Weaving Language I: Lexicon is a strange and intriguing way to cross the mute and the written into a dialogue of akin and unmaking a weaving, a grammar and vocabulary with it’s own rules of order by association. Not synesthesia but a stimulation of relations heretofore overlooked or even non-existent. A silent background of color and pattern aligned with a torrent of words brought into the same locale to make a beautiful, uncanny object.”

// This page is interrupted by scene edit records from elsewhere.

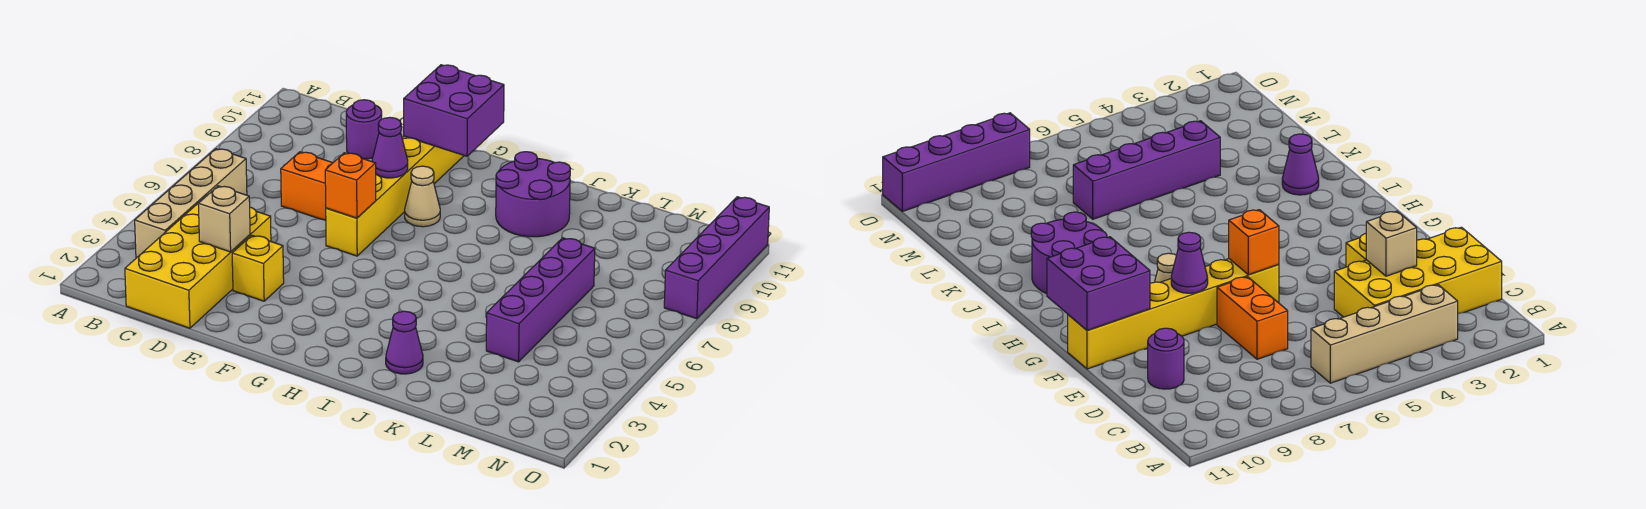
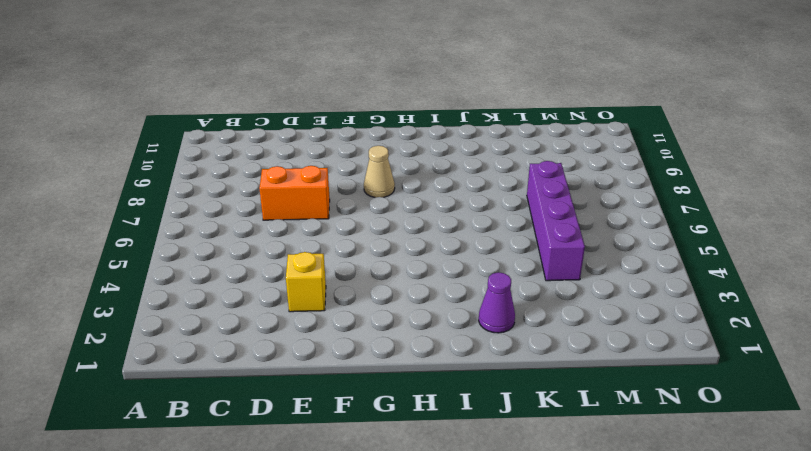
none -> tan brick B3:B6 level 1
none -> yellow brick C1:D4 level 1
none -> purple round brick D10 level 1

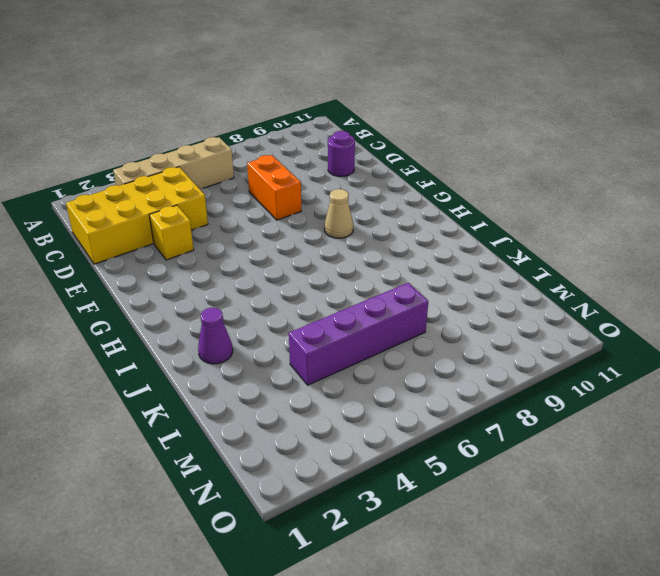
none -> yellow brick F6:F11 level 1
none -> purple round brick I9:J10 level 1
none -> purple brick O8:O11 level 1

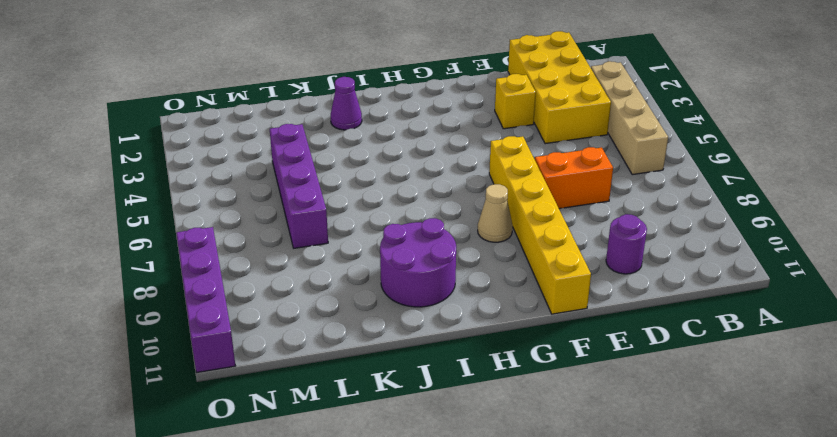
none -> tan brick D3 level 2
none -> orange brick F6 level 2
none -> purple cone F8 level 2

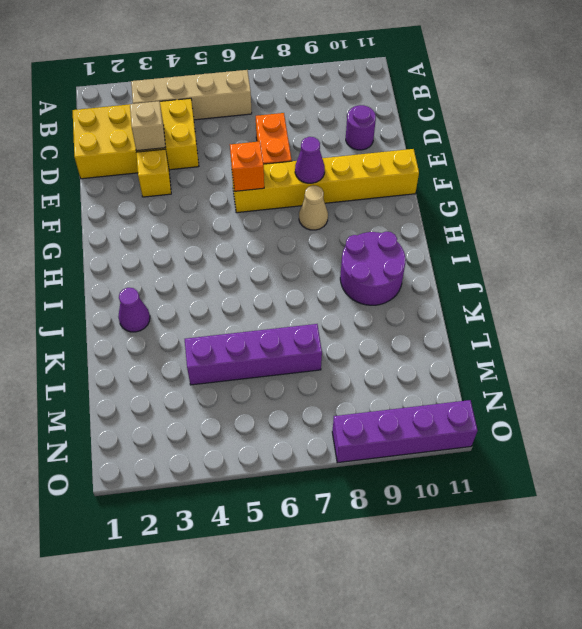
none -> purple brick F10:G11 level 2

— Prize Committee, Literary Arts at Brown University

Weaving Language probes the relation of lines of thread with lines of text and posits a metaphorical synthesis of the two. A beautiful and intriguing book.”

— Rosmarie Waldrop

“Francesca Capone has assembled a beautifully-made tool kit for many of us to pause and go further when we hear, “weaving is like writing.” Weaving Language: Lexicon actually dismisses the simile and goes straight into the thick of how it is that work with thread and color is a language, a grammar, and a way of expressing, being, and knowing. The argument is not that we should recover this way, but that it has always been here for us, in us, around us. This is a book meant to be studied—such a necessary text to push out the boundaries of poetics and textile studies, both!”

— Jill Magi


PUBLICATION DETAILS:

ISBN: 9781734498462
Publication date: 9-30-2022
First trade edition

FRANCESCA CAPONE is a visual artist, writer, and materials designer, and she often works between these three mediums. Her work is primarily concerned with the creation of materials and a poetic consideration of their meaning. She is interested in how tactile forms simultaneously serve as functional surfaces for daily life and as a mode of communication or symbol within the cultural paradigm. Her books Woven Places (Some Other Books, New York, NY, 2018), Weaving Language II: Language is Image, Paper, Code, & Cloth (information as material, York, UK, 2018), Weaving Language III: Writing in Threads (Center of Craft, Asheville, NC, 2017), and Text means Tissue (self-published, Portland, OR, 2017), focus on textile poetics. They have been distributed via Printed Matter, New York, NY, and are in the collections of the MoMA Library and the Watson Library at the Metropolitan Museum of Art. Her work has been included in The New Concrete, Survey of Concrete Poetry in the Digital Age, from Hayward Press, UK, 2015. More of her written work has been published in collections by OEI Press from Stockholm, MIT Press, SF MoMA Open Space, Gauss PDF (San Francisco), Tunica Magazine (NY), and Stonecutter (NY). She has exhibited at Whitechapel Gallery in London, LUMA/Westbau in Switzerland, Textile Arts Center in NYC, and 99¢ Plus Gallery in Brooklyn. She has been an artist in residence at the Josef and Anni Albers Foundation and Andrea Zittel’s A-Z West. Her academic work includes lectures and workshops at Brown University, Rhode Island School of Design, Reed College, Lewis and Clark College, the University of Washington, and Alberta College of Art and Design, among others. She is represented by Nationale, Portland, US.